Published: April 16, 2014
Stigma. What is the stigma of mental health?
When we think of someone seeking mental health treatment, we think of him or her as weak, incompetent or even crazy. Why? Is it because someone needs help processing his or her thoughts or needs medication?
What do you do when you are upset with a situation in life? You talk to a friend or a family member about it. Isn't that treatment for your mental health?
What do you do when you are sick with a headache or a cold? You take medicine to help you through the day. The stigma of seeking mental health treatment has a negative connotation although we all seek mental health treatment in one form or another. We need to start working to change the negative image of mental health treatment for the betterment of our society.
Where do we start? Why not begin with the society that protects our being. The military. What is the stigma of the military? When we think of a soldier, we think of strength, resiliency, mental toughness and self-sufficiency. The characteristics of mental health treatment contradict the core identity of what a soldier is known to be. How can we, as a people, claim distress because of the pressures of our work, relocation or being a single parent, when in the military this is expected without resistance?

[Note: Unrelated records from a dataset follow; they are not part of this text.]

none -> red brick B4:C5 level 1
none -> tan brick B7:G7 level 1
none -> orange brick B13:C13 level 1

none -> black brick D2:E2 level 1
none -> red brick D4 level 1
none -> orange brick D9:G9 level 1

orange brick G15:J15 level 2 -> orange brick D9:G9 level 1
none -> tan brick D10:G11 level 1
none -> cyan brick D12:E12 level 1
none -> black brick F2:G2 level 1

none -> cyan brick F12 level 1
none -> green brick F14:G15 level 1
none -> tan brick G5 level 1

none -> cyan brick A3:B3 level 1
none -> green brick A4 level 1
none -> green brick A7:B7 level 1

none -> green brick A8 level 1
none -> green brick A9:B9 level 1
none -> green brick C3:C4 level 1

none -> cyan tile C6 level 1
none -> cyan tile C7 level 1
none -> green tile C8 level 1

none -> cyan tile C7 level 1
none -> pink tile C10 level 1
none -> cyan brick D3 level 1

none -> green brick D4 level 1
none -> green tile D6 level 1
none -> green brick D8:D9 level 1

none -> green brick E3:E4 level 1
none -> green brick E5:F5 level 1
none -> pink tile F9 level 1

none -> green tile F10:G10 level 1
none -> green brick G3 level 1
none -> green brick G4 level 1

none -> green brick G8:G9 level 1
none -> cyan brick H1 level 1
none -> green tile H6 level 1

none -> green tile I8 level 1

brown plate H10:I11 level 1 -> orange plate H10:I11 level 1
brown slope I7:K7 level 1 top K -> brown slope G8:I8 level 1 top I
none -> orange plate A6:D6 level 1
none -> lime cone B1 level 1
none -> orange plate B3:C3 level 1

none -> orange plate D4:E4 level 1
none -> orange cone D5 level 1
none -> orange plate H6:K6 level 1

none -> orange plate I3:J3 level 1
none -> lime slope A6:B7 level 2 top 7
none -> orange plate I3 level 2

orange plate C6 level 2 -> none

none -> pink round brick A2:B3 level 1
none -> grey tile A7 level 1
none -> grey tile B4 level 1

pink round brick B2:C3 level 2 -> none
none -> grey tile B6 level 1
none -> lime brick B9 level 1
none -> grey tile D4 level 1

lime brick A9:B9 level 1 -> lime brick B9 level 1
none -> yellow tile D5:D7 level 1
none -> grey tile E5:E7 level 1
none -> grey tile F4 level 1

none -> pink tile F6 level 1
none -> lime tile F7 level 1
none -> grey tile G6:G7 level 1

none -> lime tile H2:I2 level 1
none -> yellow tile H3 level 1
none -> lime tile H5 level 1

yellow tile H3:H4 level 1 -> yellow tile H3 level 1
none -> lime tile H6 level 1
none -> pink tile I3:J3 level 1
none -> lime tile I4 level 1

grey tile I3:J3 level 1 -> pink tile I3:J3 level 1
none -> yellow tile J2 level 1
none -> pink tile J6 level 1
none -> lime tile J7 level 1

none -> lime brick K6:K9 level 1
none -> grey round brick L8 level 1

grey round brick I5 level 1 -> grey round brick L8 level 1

Resiliency and strength is the core of a soldier. To seek mental health treatment would receive criticism from his or her peers, fear of reprisal in job duties, security clearance and promotions as well as shame and distress in the soldier, which can lead to worsening symptoms of a mental illness.
About 2.5 million Americans in the Army, Navy, Air Force, Marines, Coast Guard, and related Reserve and National Guard have been deployed in the Afghanistan and Iraq Wars according to Department of Defense data. In 2009, The Washington Post stated that more than half of the millions of soldiers who have deployed "struggle with physical or mental health problems stemming from their service." Surrounding us in a military town such as Colorado Springs, service members and veterans are our family members and friends.
When we have negative stereotypes toward mental illness, our family and friends who have protected our freedoms, suffer from our discrimination. Once soldiers have fought for our communities, they return, contribute to and affect our community. Policies and laws can continue to be implemented but until the stigma associated with mental illness changes, it will not matter.
Even healthy people can benefit from mental health treatment. Mental health is just as important as physical health. We need to change the way we see mental health so that soldiers will feel confident, not shameful, in seeking treatment for their mental health. Once we change the stigma for our soldiers who protect us, we will then have the freedom to work on the stigma associated with the rest of our society. It's OK for us to change.
Admitting that one needs help is not a sign of weakness but a show of courage and strength.
Melissa Dashner is a veteran of the U.S. Army, Montana and Colorado National Guard and a University of Southern California graduate student.